菊池寛の短編集ともなると、
「恩讐の彼方に」「忠直卿行状記」「藤十郎の恋」といった定番代表作は絶対にはずすことはできません。
ですから、他の短編集とはちょっと違うよという「個性」を出そうとすれば、お馴染みの定番作以外に一体何を載せるかというところが腕の見せ所になってきます。
そんな、定番以外の作品選定のセンスが、このちくま文庫版は素晴らしい。
正攻法の感動作から、ユーモアたっぷりの小品まで。バラエティに富んだ品ぞろえです。
しかも、巻末の解説を執筆するのは、先だって亡くなったばかりの井上ひさし氏。
これが、いかにも井上氏らしいウィットに富んだ名エッセイになっており、これだけでも一読の価値があるというものです。
まさに、巻頭から巻末まで一分のスキなし。
初めて菊池寛を読む人には、私絶対、このちくま文庫版をすすめますね。
定番作はもちろん、文句のつけようがないほど素晴らしいのですが、それ以外のところで個人的におすすめなのが「島原心中」
検事の目を通して人間の業の深さに迫る異色作ですが、実は、文豪森鴎外にも、遊里での心中事件を扱った「心中」という傑作短編があるのです。

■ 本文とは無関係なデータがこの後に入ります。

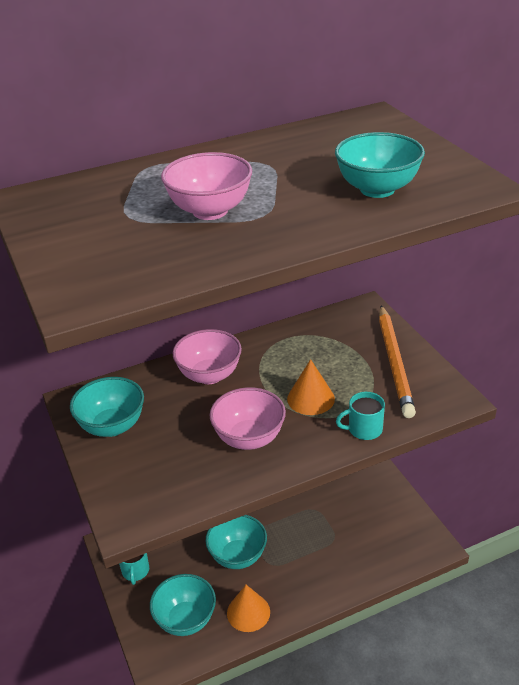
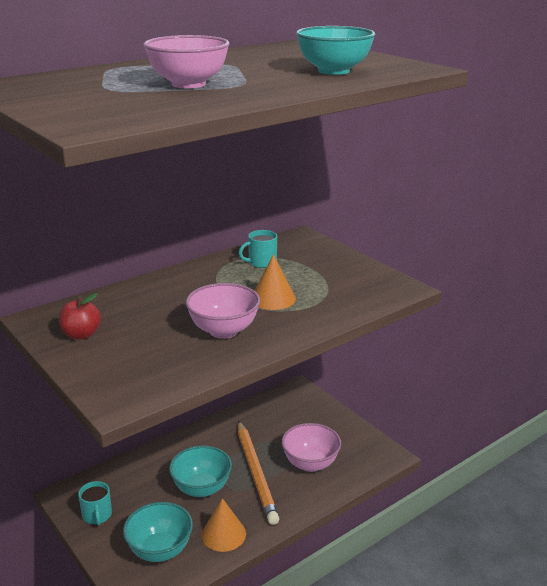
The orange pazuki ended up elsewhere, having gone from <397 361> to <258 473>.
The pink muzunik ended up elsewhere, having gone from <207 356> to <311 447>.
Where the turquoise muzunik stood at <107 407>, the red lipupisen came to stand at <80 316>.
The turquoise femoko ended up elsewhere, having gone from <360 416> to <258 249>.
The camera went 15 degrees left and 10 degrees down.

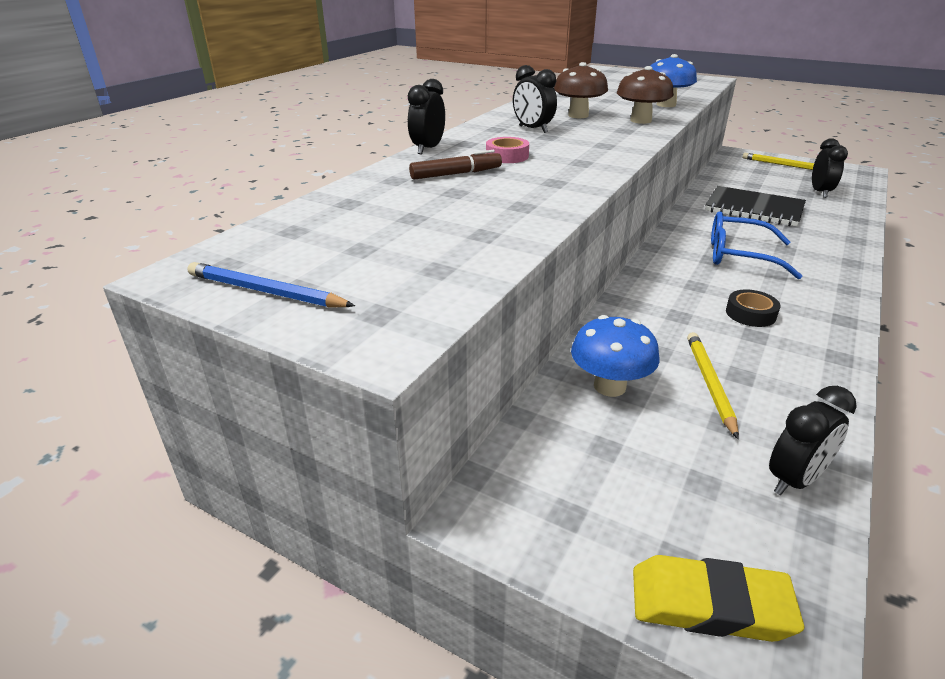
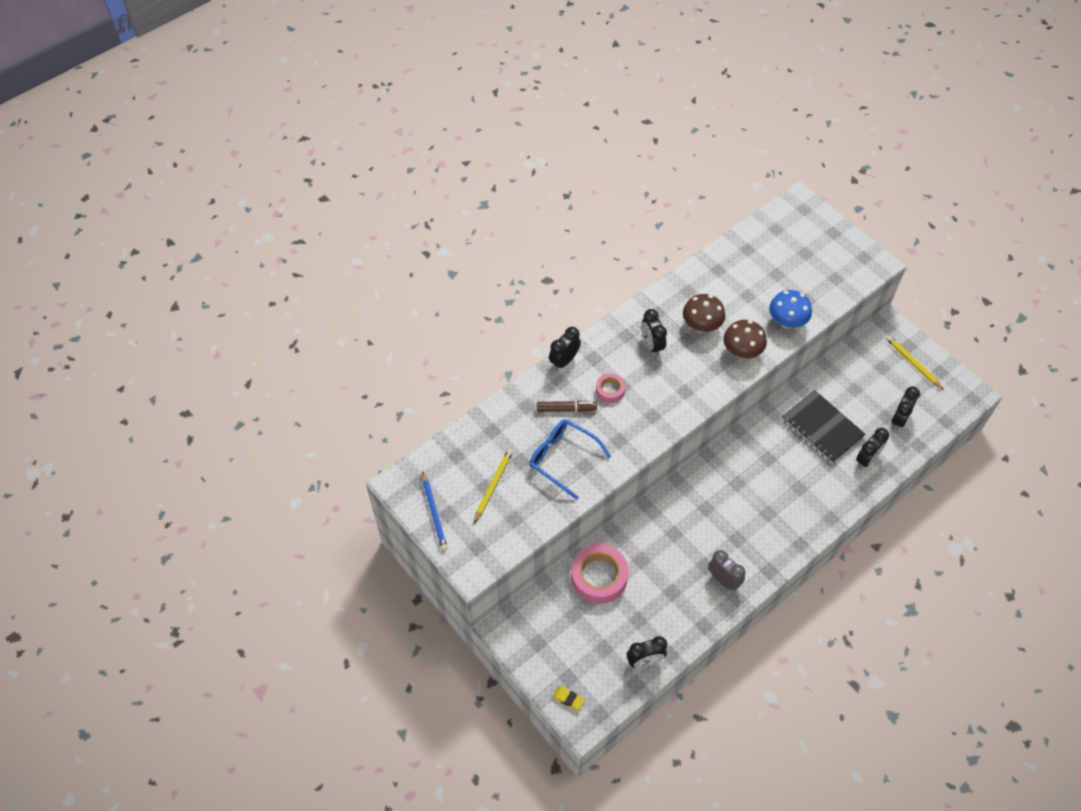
The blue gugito ended up elsewhere, having gone from <756 245> to <570 459>.
The blue pazuki at <271 284> ended up facing another way, 150 degrees counterclockwise from before.
The second view lost the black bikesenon at <753 308>.
Where the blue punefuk stood at <615 356>, the pink bikesenon came to stand at <600 574>.
The yellow pazuki ended up elsewhere, having gone from <713 385> to <493 486>.
The size of the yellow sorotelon at <718 598> changed by a factor of 0.54.
The second view gained the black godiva at <872 448>.
The second view gained the grey godiva at <727 570>.
The camera went 20 degrees right and 25 degrees up.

同じような題材を扱いながら、それぞれの小説から受ける感じはすごく違います。
菊池寛と森鴎外。二人の文人としての資質の違いが非常にはっきり見て取れて、私はとても興味深かったですね。
あと、もうひとつのおすすめは「弁財天の使い」
昔話のようなほのぼのとした物語を読み進み、結末に至ると、「やられたあ」とのけぞり、しばらく笑いが止まらない。そんな秀逸なオチを持った佳品です。
「うまい!」と、思わず膝を打つ、これほどの「やられた」感は、なかなか味わえるものではありません。
才人、菊池寛の手腕を、是非ご自分の目でお確かめ下さい。